When it decided that a standing army would be a nice new toy, it lost me.
My elitist self-esteem would not like opting out just when we have become a Contributory State...or perhaps it would.
Also on the fact that the high income has been engineered by lowering corporate tax which benefits yuppies in Dublin but results in Ireland losing access to Structural Funds.
Maybe EU tax harmonization wouldn't be such a bad idea, after all, since it would eliminate the race to the bottom on corporate tax (on which, again, address the Taoiseach) and its ill effects on rural Ireland.
Where is the problem, in Dublin or in Brussels? When the capital development of a country becomes a by-product of the activities of a casino, the job is likely to be ill-done. — John M. Keynes
Both places. It has become a never-ending circle jerk. My original statement was that this was a referendum against the current Irish government...as much as the EU. Marie
I've no problem with you being anti-government Marie, - what I don't understand is how you can expect the EU to do what Sinn Fein, Coir, Libertas and a few small Socialist parties want it to do - when their positions are all contradictory, and their combined vote in the the general last year was c. 10%
Surely it would be far more undemocratic for the EU to follow their policies? "It's a mystery to me - the game commences, For the usual fee - plus expenses, Confidential information - it's in my diary..."
I can understand you being unhappy about the Irish Government's performance. But which of its current functions would you want to see taken over by the EU? Environmental planning? Gay rights? Reproductive rights? Do you think the rest of the No voters would also be happy to cede control of these areas? "It's a mystery to me - the game commences, For the usual fee - plus expenses, Confidential information - it's in my diary..."
We just need to be aware of the possible worst case consequences
Maggie has asked me to come back to add my tuppence worth to this discussion on this forum. I have been hosting a series of blogs on the Lisbon Treaty at http://www.eurotrib.com/user/Frank%20Schnittger/diary and the last one is currently running at 328 comments, so you can see how much interest has been generated by this debate.

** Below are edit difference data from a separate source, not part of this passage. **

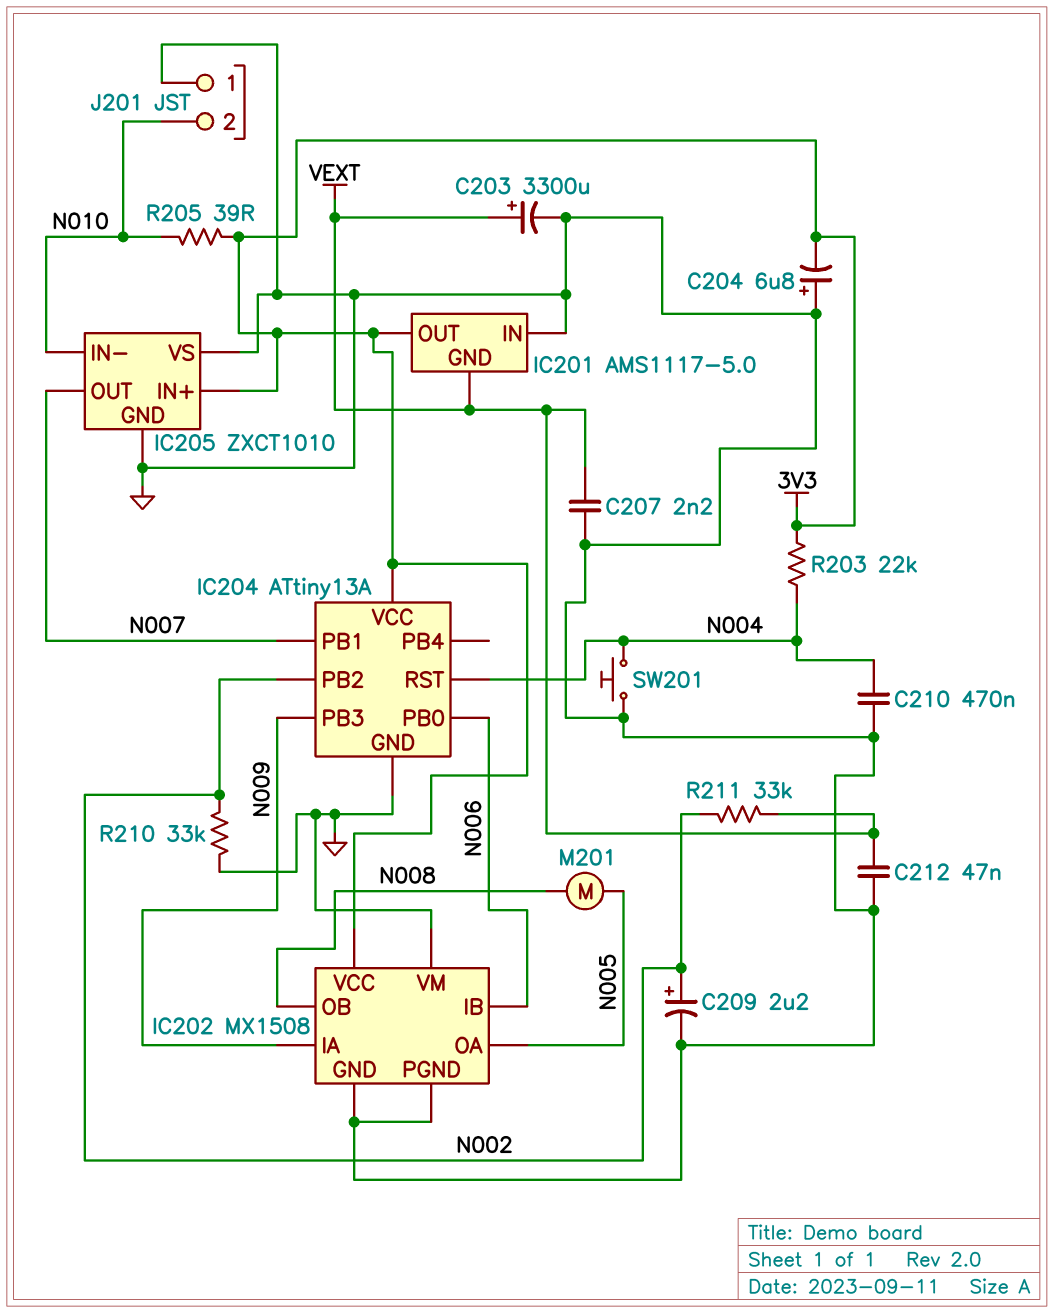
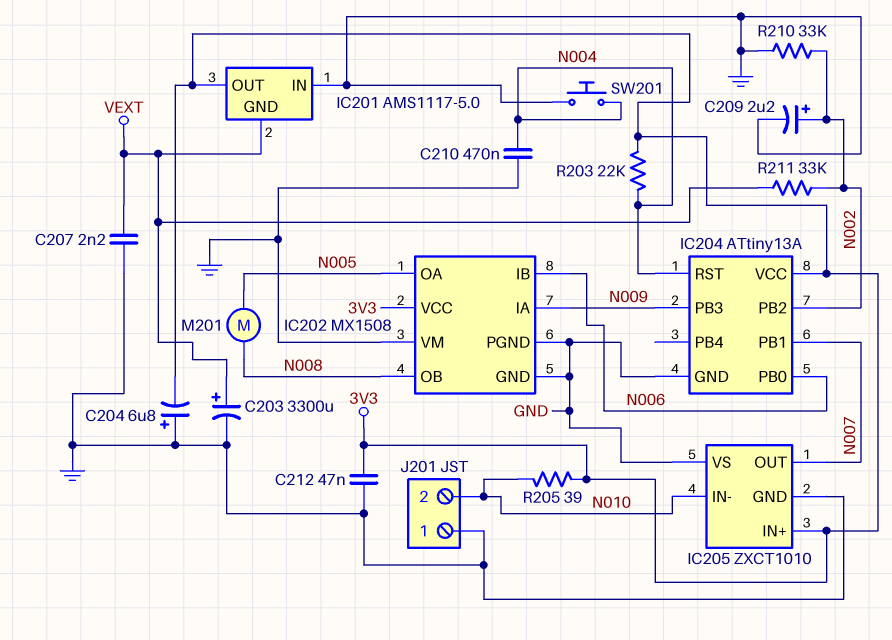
C212: 47nF (GND, VEXT) -> 47nF (3V3, GND)

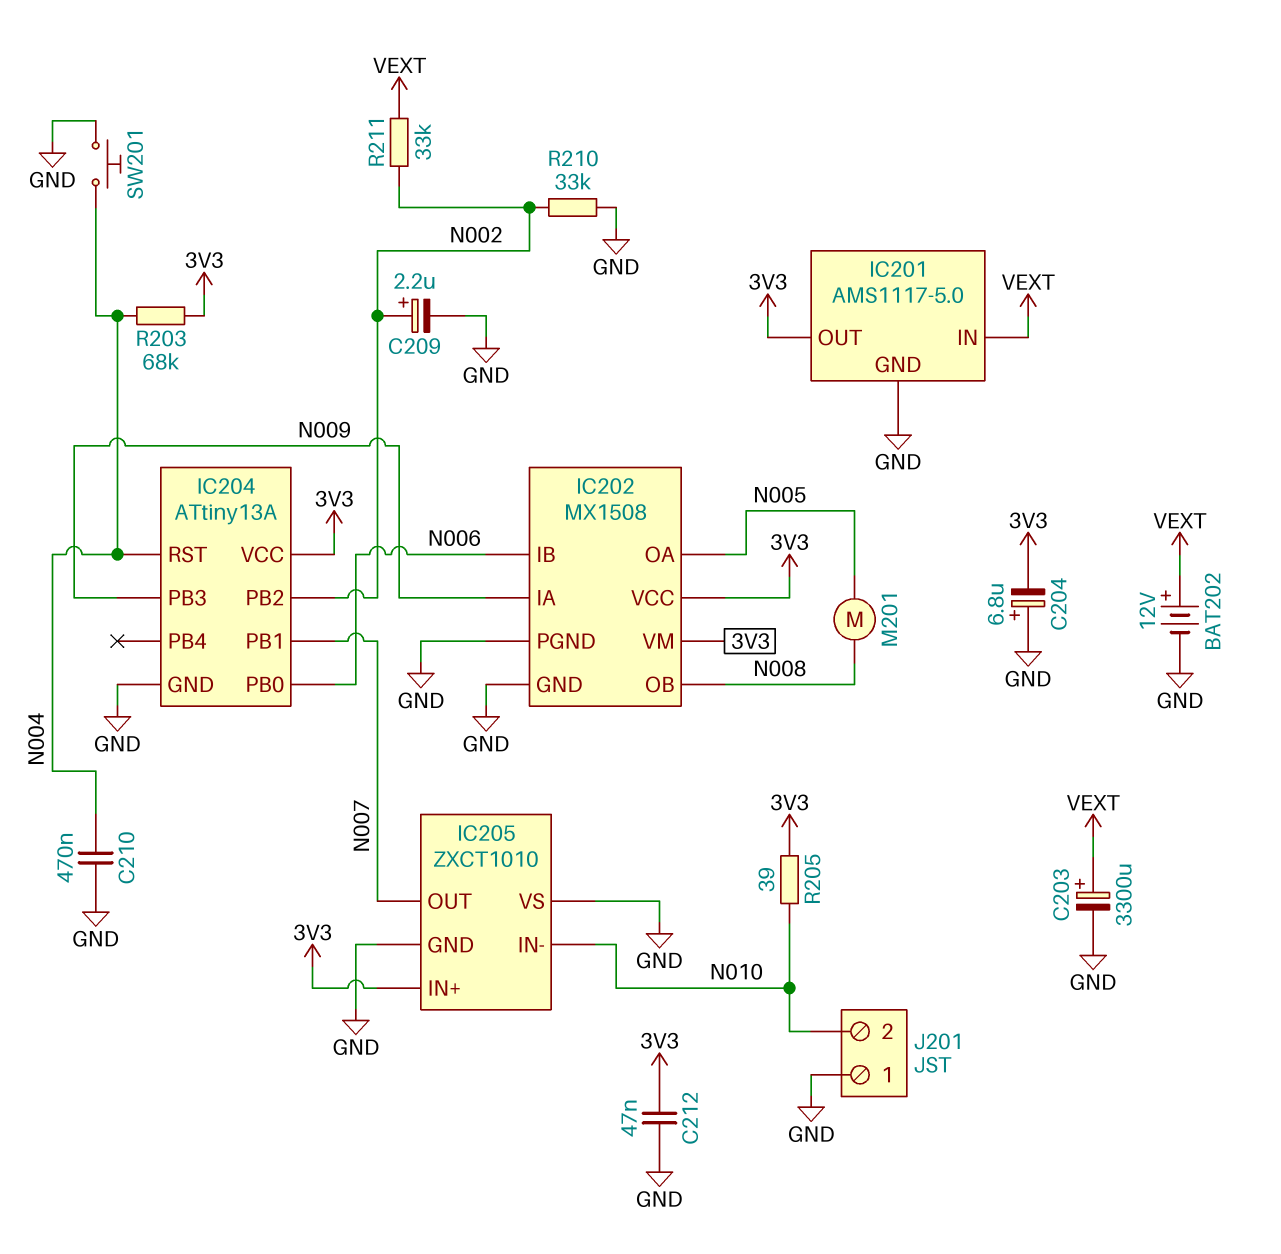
BAT202: none -> 12V (plus VEXT, minus GND)
C207: 2.2nF (GND, VEXT) -> none
IC201 pin GND: VEXT -> GND
IC201 pin IN: GND -> VEXT
IC202 pin VM: GND -> 3V3
R203: 22k (3V3, N004) -> 68k (3V3, N004)

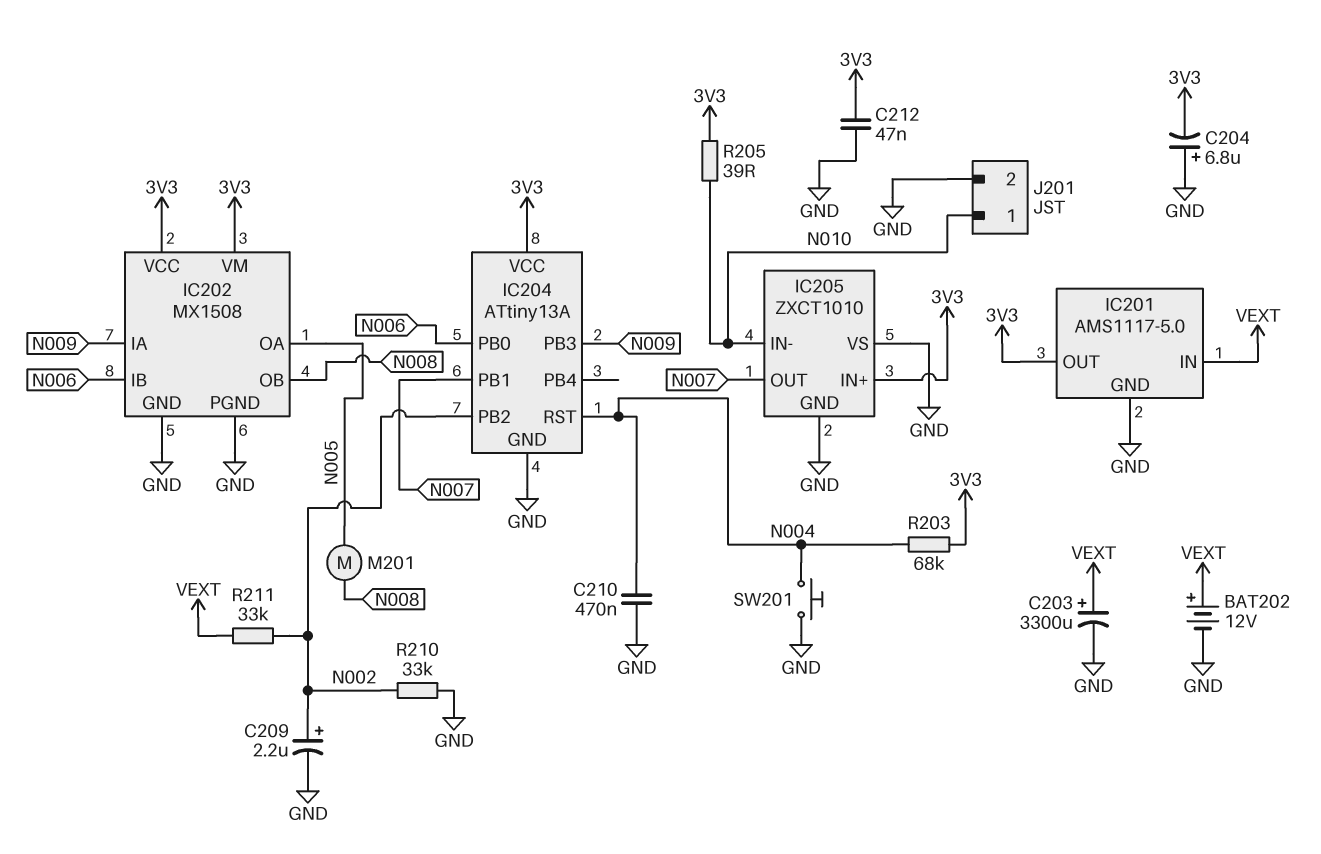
J201 pin 1: GND -> N010
J201 pin 2: N010 -> GND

More as a plug for ET than anything else. But I get seriously depressed having to confront all the neocons and eurosceptics who populate that place all the time.
Hence my somewhat apocalypical polemic here. It's time we stopped indulging the petty anti EU propagandists who want all the benefits, and yet do nothing but try to tear it down - particularly Brit expats sponging on French health services complaining about hard working immigrants in England changing their culture.

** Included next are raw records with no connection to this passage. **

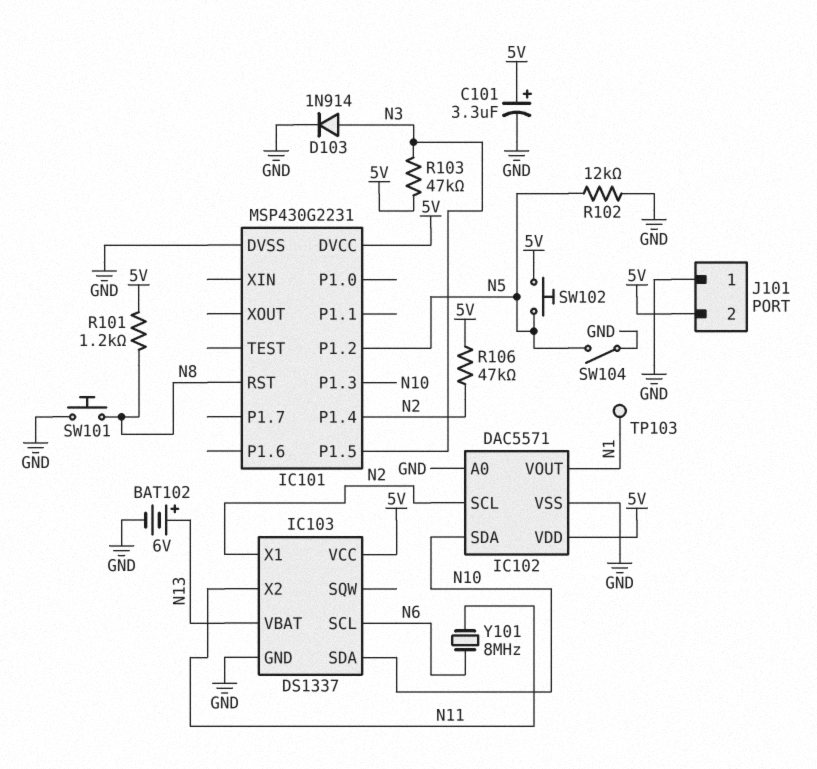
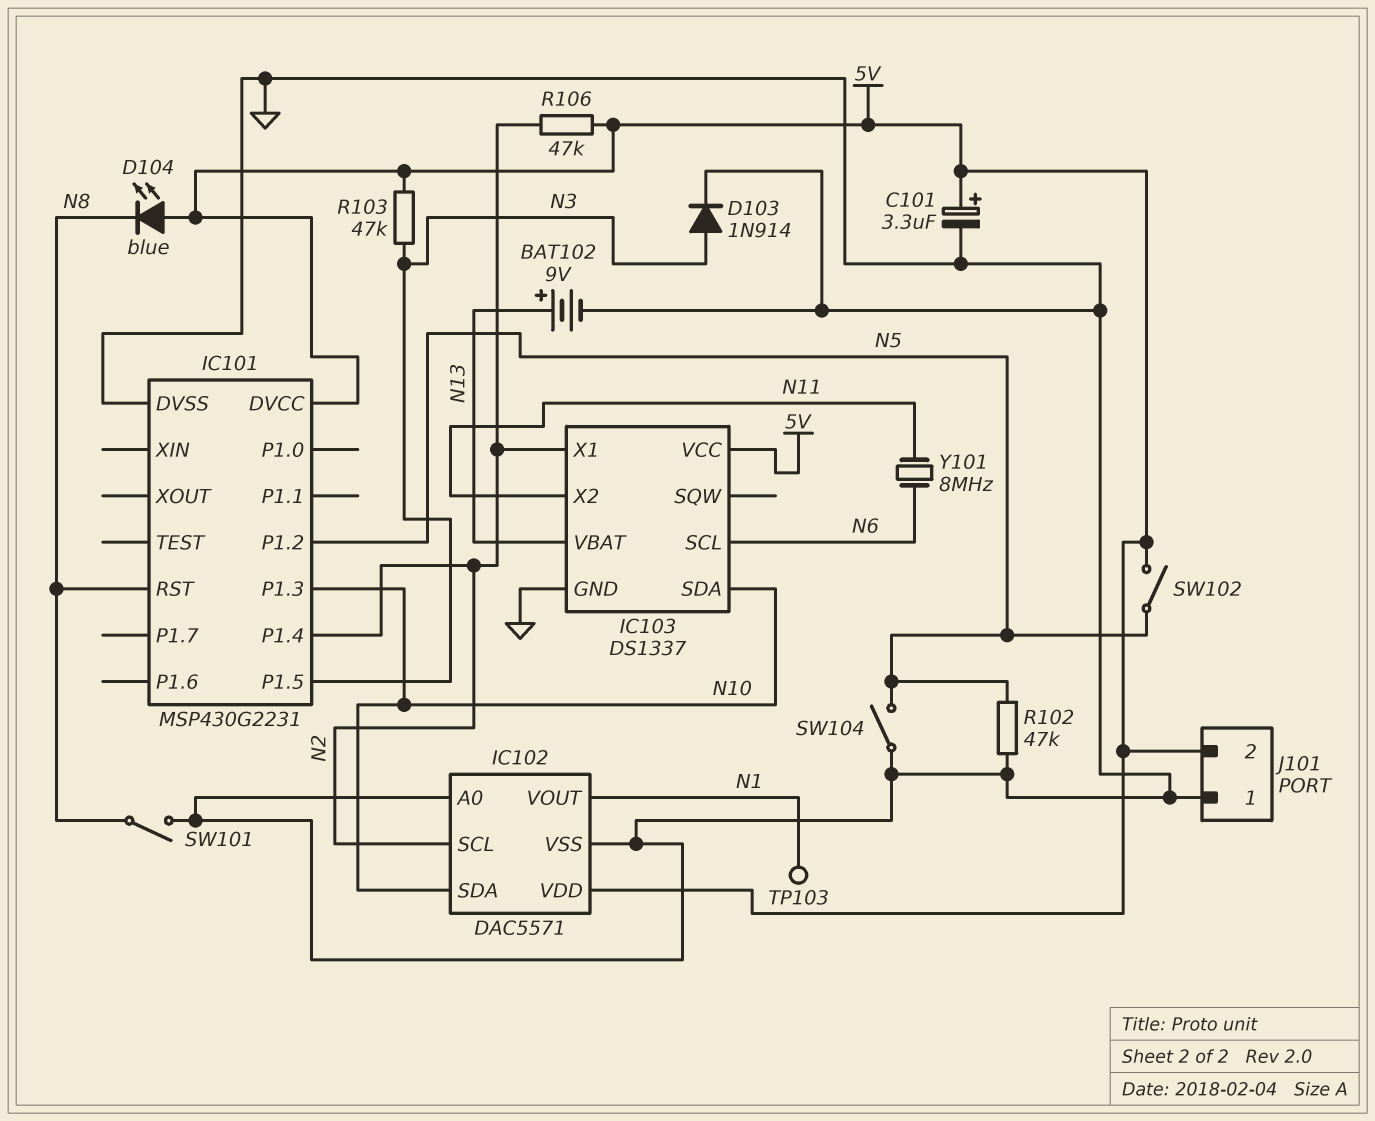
BAT102: 6V (plus N13, minus GND) -> 9V (plus N13, minus GND)
D104: none -> LED blue (A 5V, K N8)
R101: 1.2k (5V, N8) -> none
R102: 12k (GND, N5) -> 47k (GND, N5)
SW101: button (GND, N8) -> switch (GND, N8)
SW102: button (5V, N5) -> switch (5V, N5)

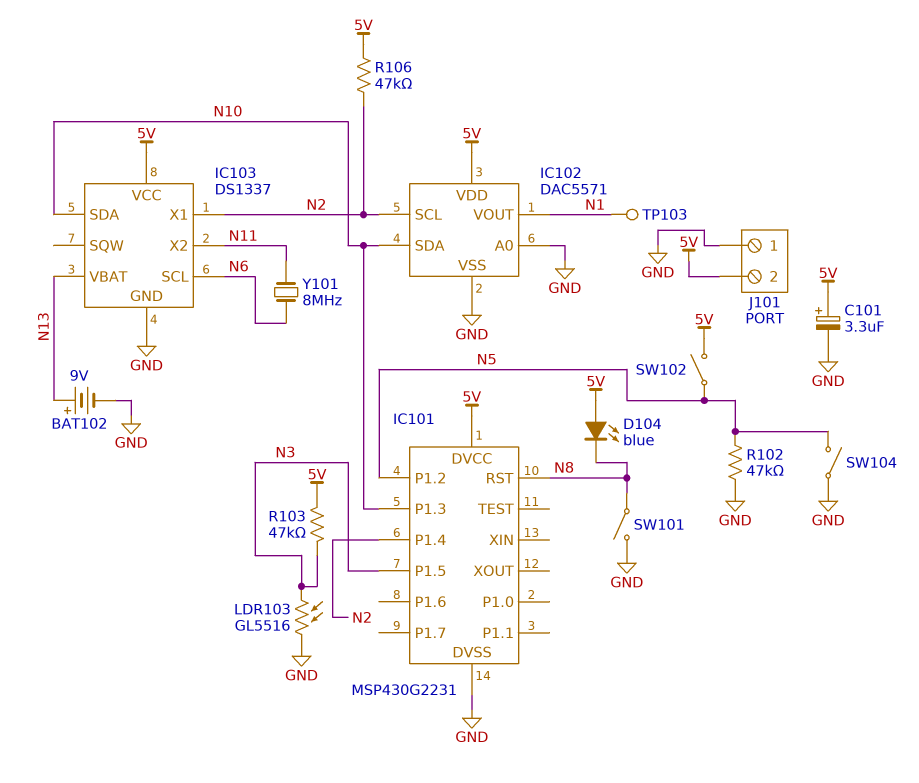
D103: diode 1N914 (A N3, K GND) -> none
LDR103: none -> GL5516 (GND, N3)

The beleaguered europhiles there want me to stay but I don't have time to do both. They won't come here because they see it as a "closed" community. We have got to work on that perception and market ourselves better... but then I get in trouble over here.
Time to take a break, methinks. "It's a mystery to me - the game commences, For the usual fee - plus expenses, Confidential information - it's in my diary..."
Nw, what do you make of Atlanticist small EU nations who think their big buddy is Uncle Sam? When the capital development of a country becomes a by-product of the activities of a casino, the job is likely to be ill-done. — John M. Keynes
However if you are part of the EU you have a very good alternative, obviously the EU. Then being to close to the US might cost you more then you profit from it.